From: Oliver Xymoron (oxymoron@waste.org)
Date: Mon Apr 24 2000 - 21:41:18 EST


Not only have I now gotten positive test results for PPro steppings back
to 1, I have confirmation from Intel folks. Thanks, Andy.

--
 "Love the dolphins," she advised him. "Write by W.A.S.T.E.." 

---------- Forwarded message ---------- Date: Mon, 24 Apr 2000 16:20:13 -0500 From: Andy Glew <glew@cs.wisc.edu> To: Oliver Xymoron <oxymoron@waste.org> Cc: "Neiger, Gil" <gil.neiger@intel.com> Subject: Re: Linux spin_unlock debate

> Linus has the impression that movb is unsafe for unlocking, at least on > some early P6 chips, even though it's a huge performance win. He cited you > as a source. I've read through all the PPro errata and can't find anything > that would cause a problem. Further, I've built a test program (below) for > SMP systems that ensures the ordering of writes is preserved across the > bus and it's worked on all the systems people have tested it on. Can you > think of any reason why the below should be unsafe (triggering the printf > in racefunc()) or are there other Intel people I should talk to about it?

Use MOVB already!!!! Tell Linus I told you so!!!! (I've passed this on to about a dozen LINUX people. Send me Linus' email address, and I'll tell him myself. Forward this on, whatever.)

I know why this misunderstanding happened:

Back in 90/91, Intel had a "Memory Ordering Task Force", whose recommendation was that Intel adopt a weakly ordered memory consistency model. To make this work, you have to be able to identify lock releases. Lacking a special "RELEASE LOCK" instruction - on the i486 you could apply the LOCK prefix to an ordinary write, not just a read-modify-write -- this task force said that locks should be released by a locked read-modify-write. Like, and XCHG that wrote zero.

That's still official Intel policy.

However, the P6 processor decided to go for "speculative processir consistency" - we snoop the bus appropriately, and are *not* weakly consistent. Indeed. it would be close to impossible to build a weakly consistent P6 system, without having to require special external hardware.

So, on P6 (and Willamette, I believe) it is correct to use an ordinary write to release the lock.

Now, there *was* a bug on early P6 silicon in this regard. But it would not bite you so long as you used a locked read-modify-write to acquire the lock.

So: if you are willing to write code that should work correctly on every x86 multiprocessor to date (except for some of the earliest i386 and i486 MPs that were weakly ordered) you can use MOVB to release the lock.

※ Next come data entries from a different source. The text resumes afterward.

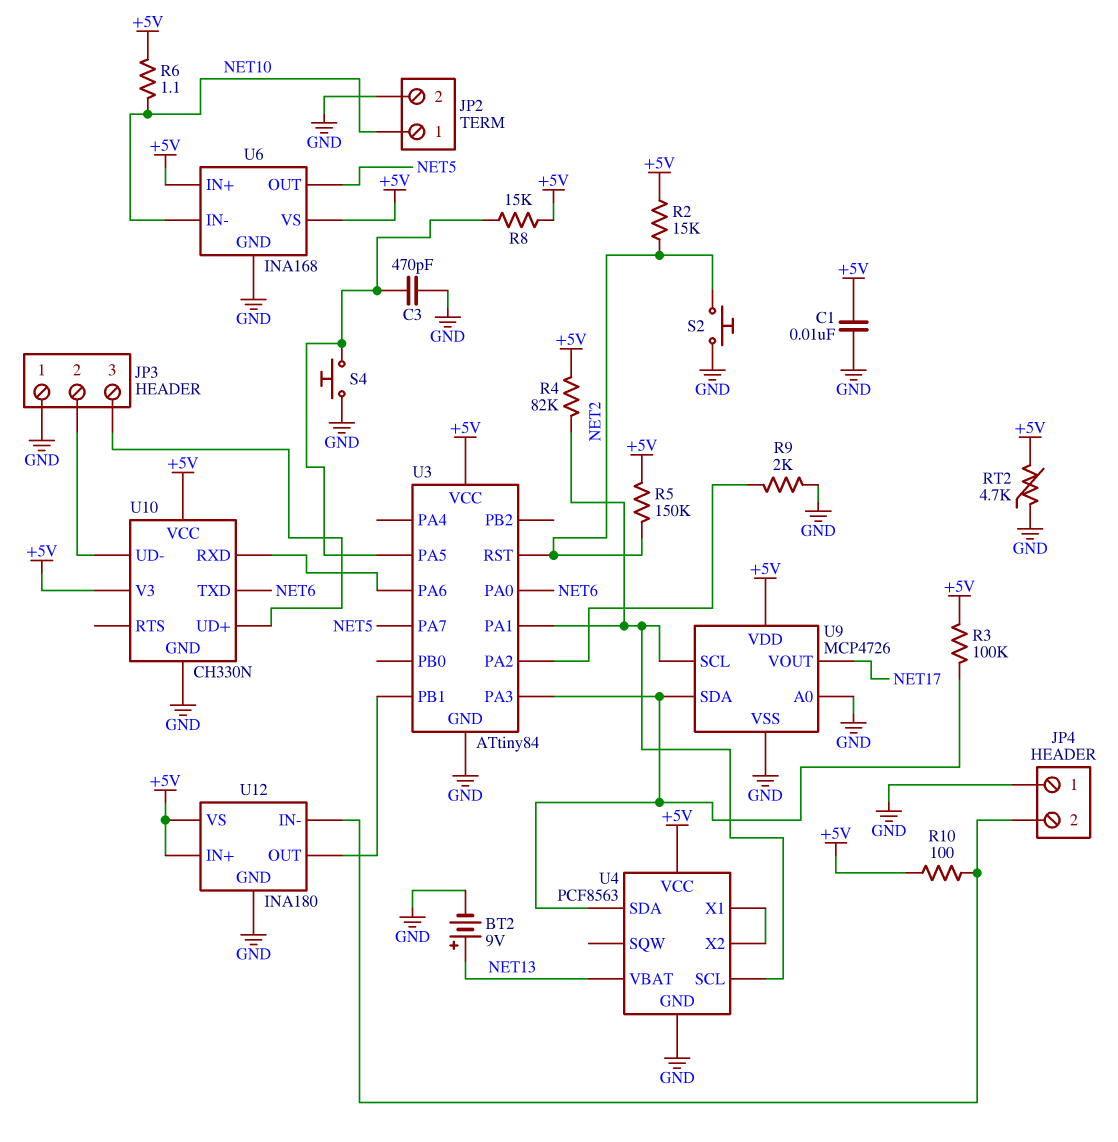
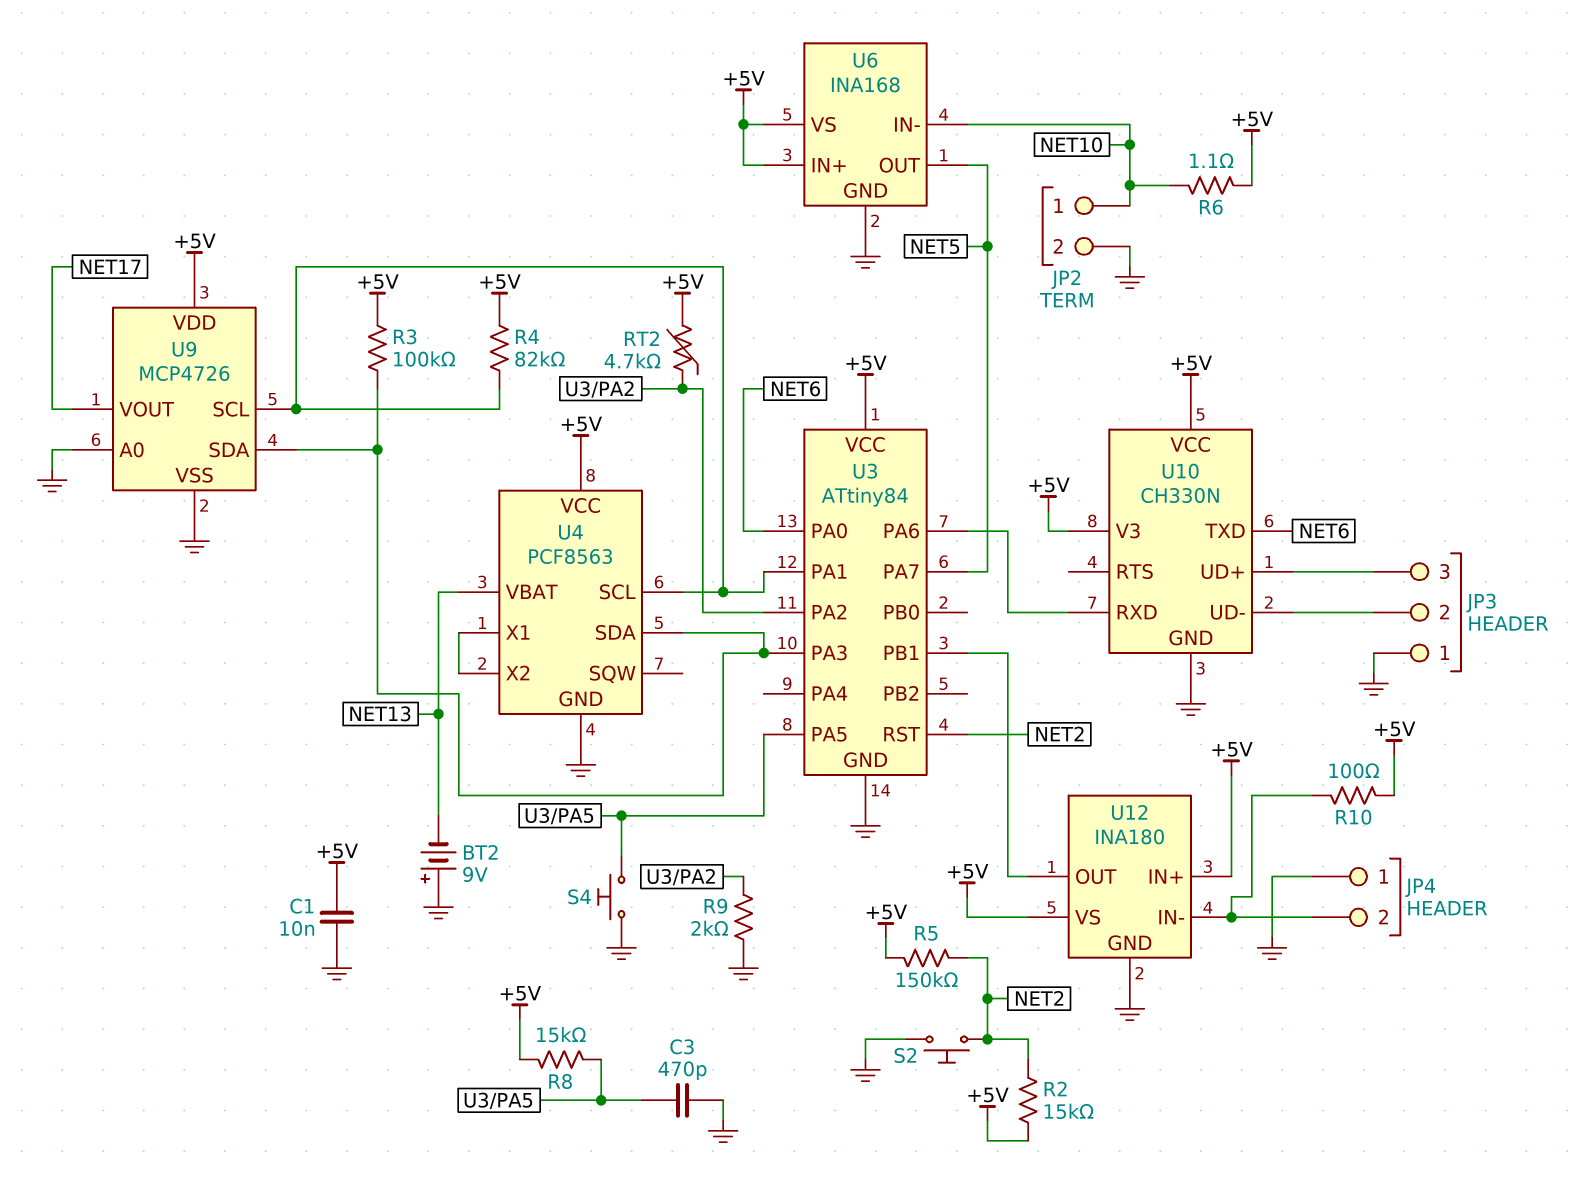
BT2: 9V (plus NET13, minus GND) -> 9V (plus GND, minus NET13)
RT2: 4.7k (+5V, GND) -> 4.7k (+5V, U3/PA2)

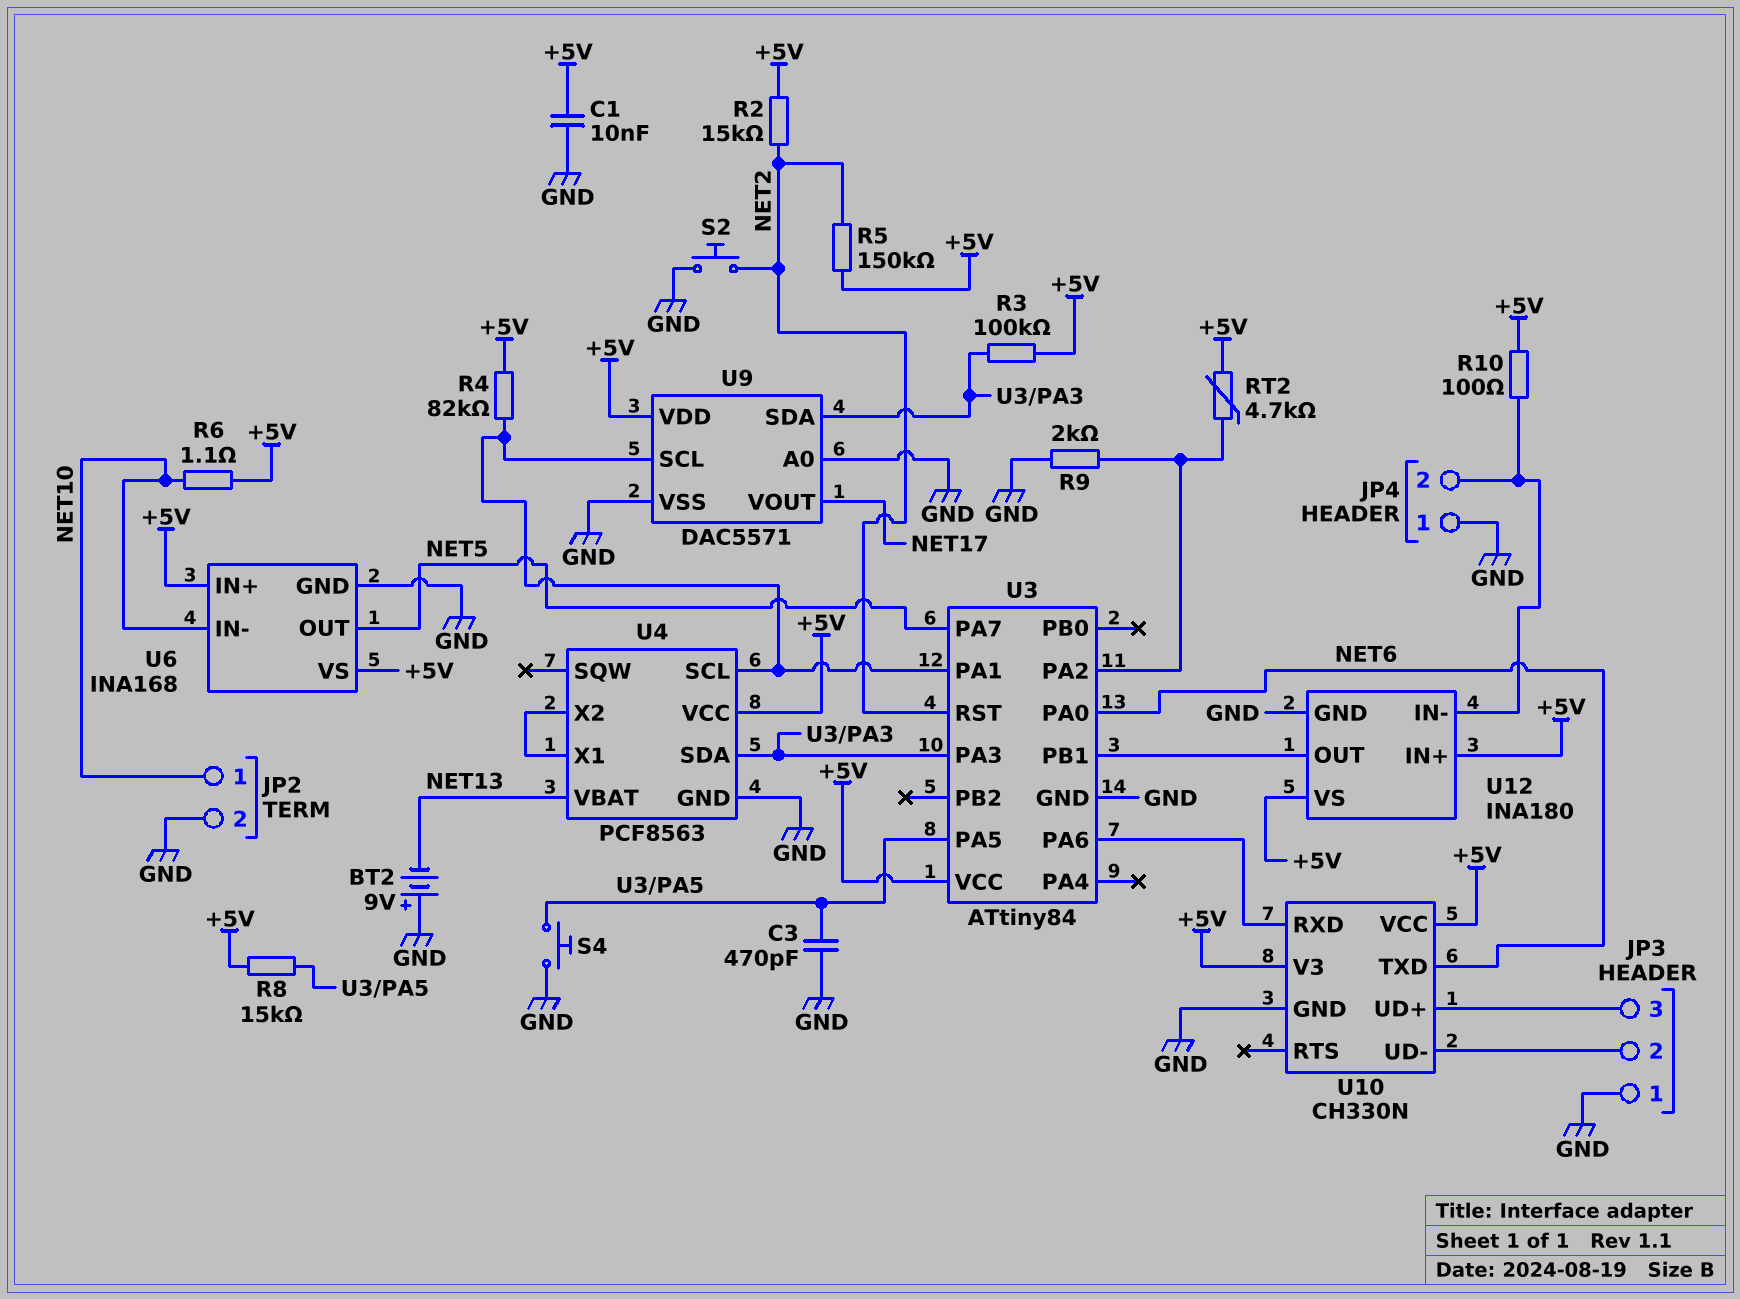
U9: MCP4726 -> DAC5571

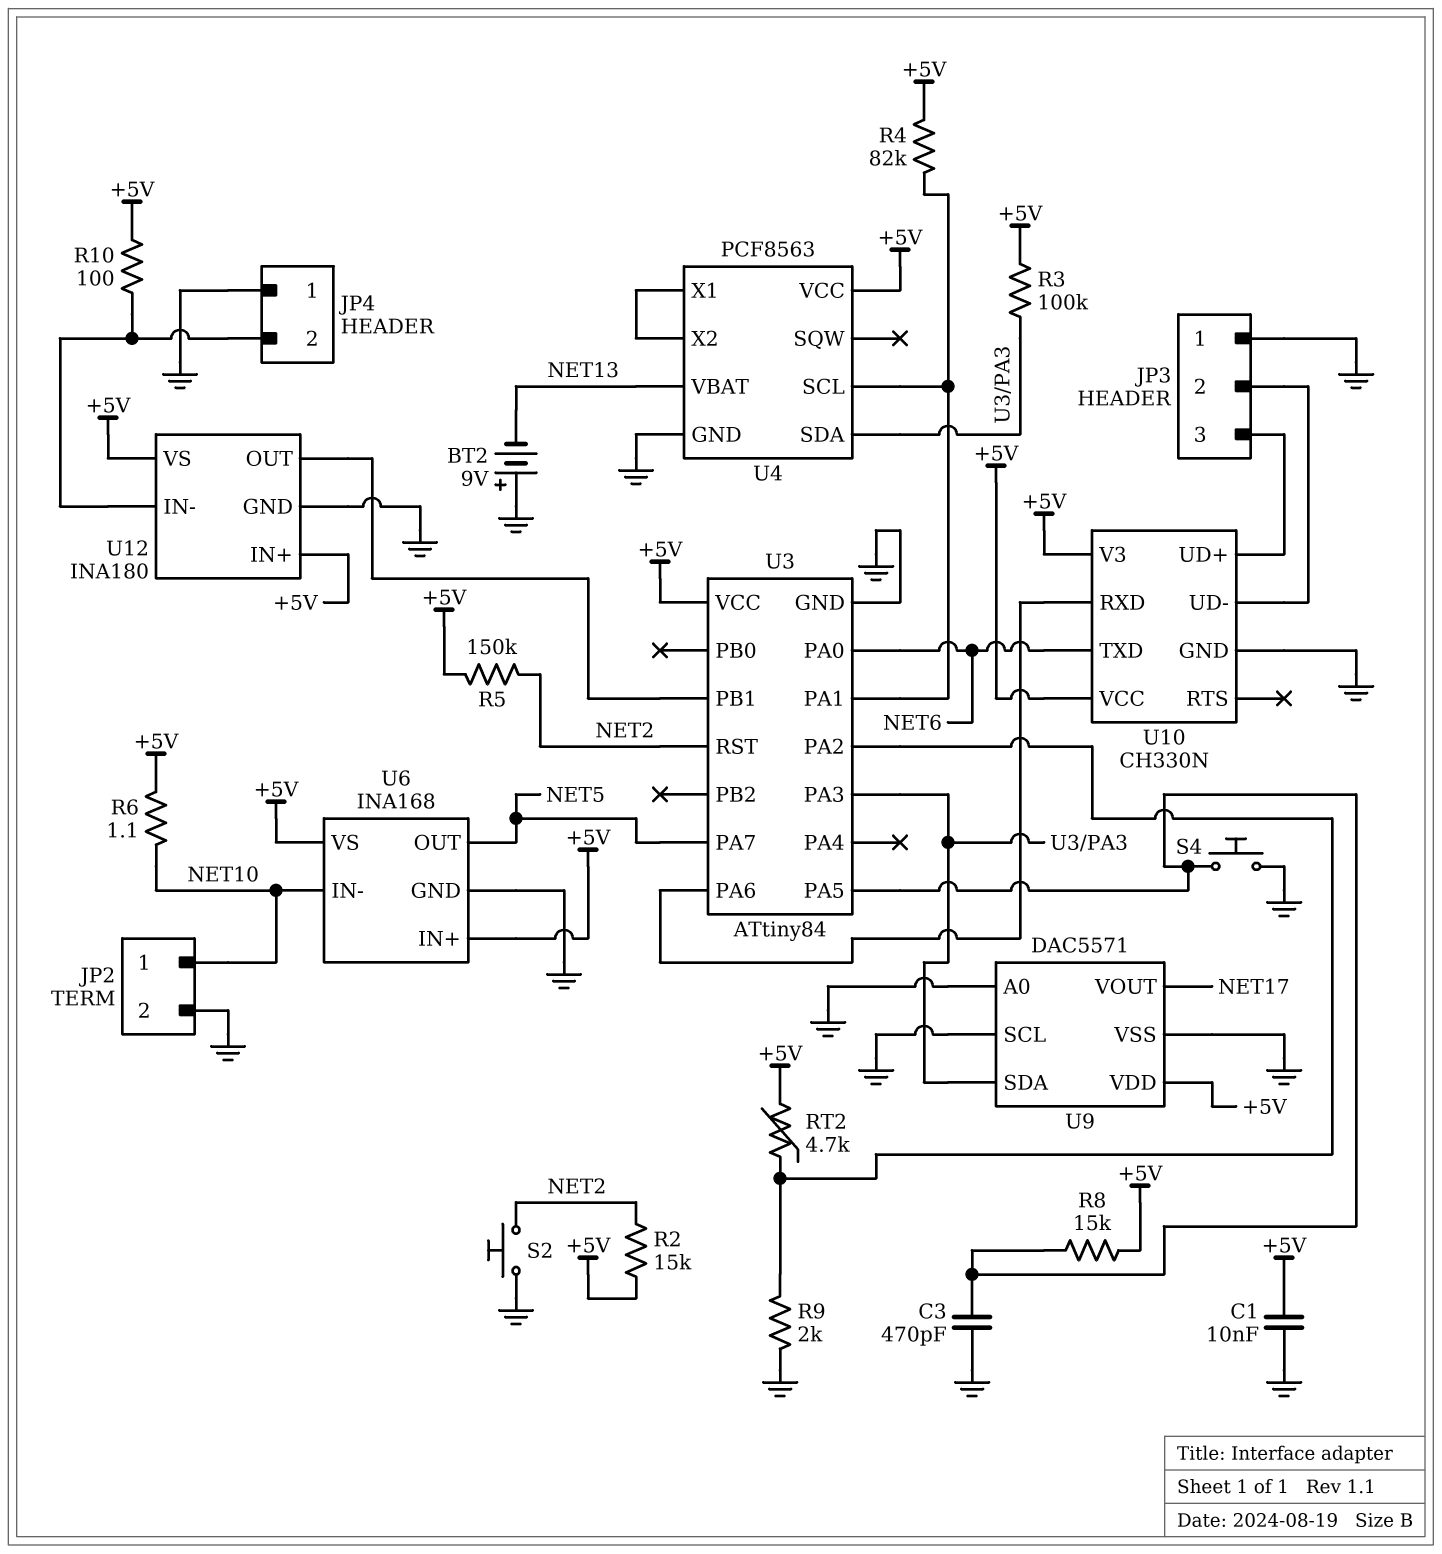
U9 pin SCL: U3/PA1 -> GND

Now, I'm in absolutely no position to say that, but I think that I can reasonably say that, if Intel ever builds a MP-capable system that is weakly ordered, there will be a CPUID bit indicating it. In fact, I think it;'s time that we defined what it is - one of the bits that currently reads as 0 - so that you can write forward looking code. I'll see if I can get that defined for you. For now, check that CPUID indicates a P6 or a earlier, or whatever Willamette turns out to be.

Caveat: although Intel's "glueless MP" works as I have described, it is always possible for a system vendor to break the consistency model, e.g. by reordering stores in external inter-bus bridges. So, don't abandon the conservative code - just don't make it the default, since 90% of the x86 MP systems are processor consistent.

Caveat #2: IA64 Merced systems are not, IIRC, processor consistent. (Fortunately, they do define an efficient lock release.) I'm CC'ing Gil Neiger on this - he took over the role of :"memory model maven" when I left Intel, knows what the IA64 memory model is, and will undoubtedly correct any errors in my email.

BOTTOM LINE: use MOVB already!!!!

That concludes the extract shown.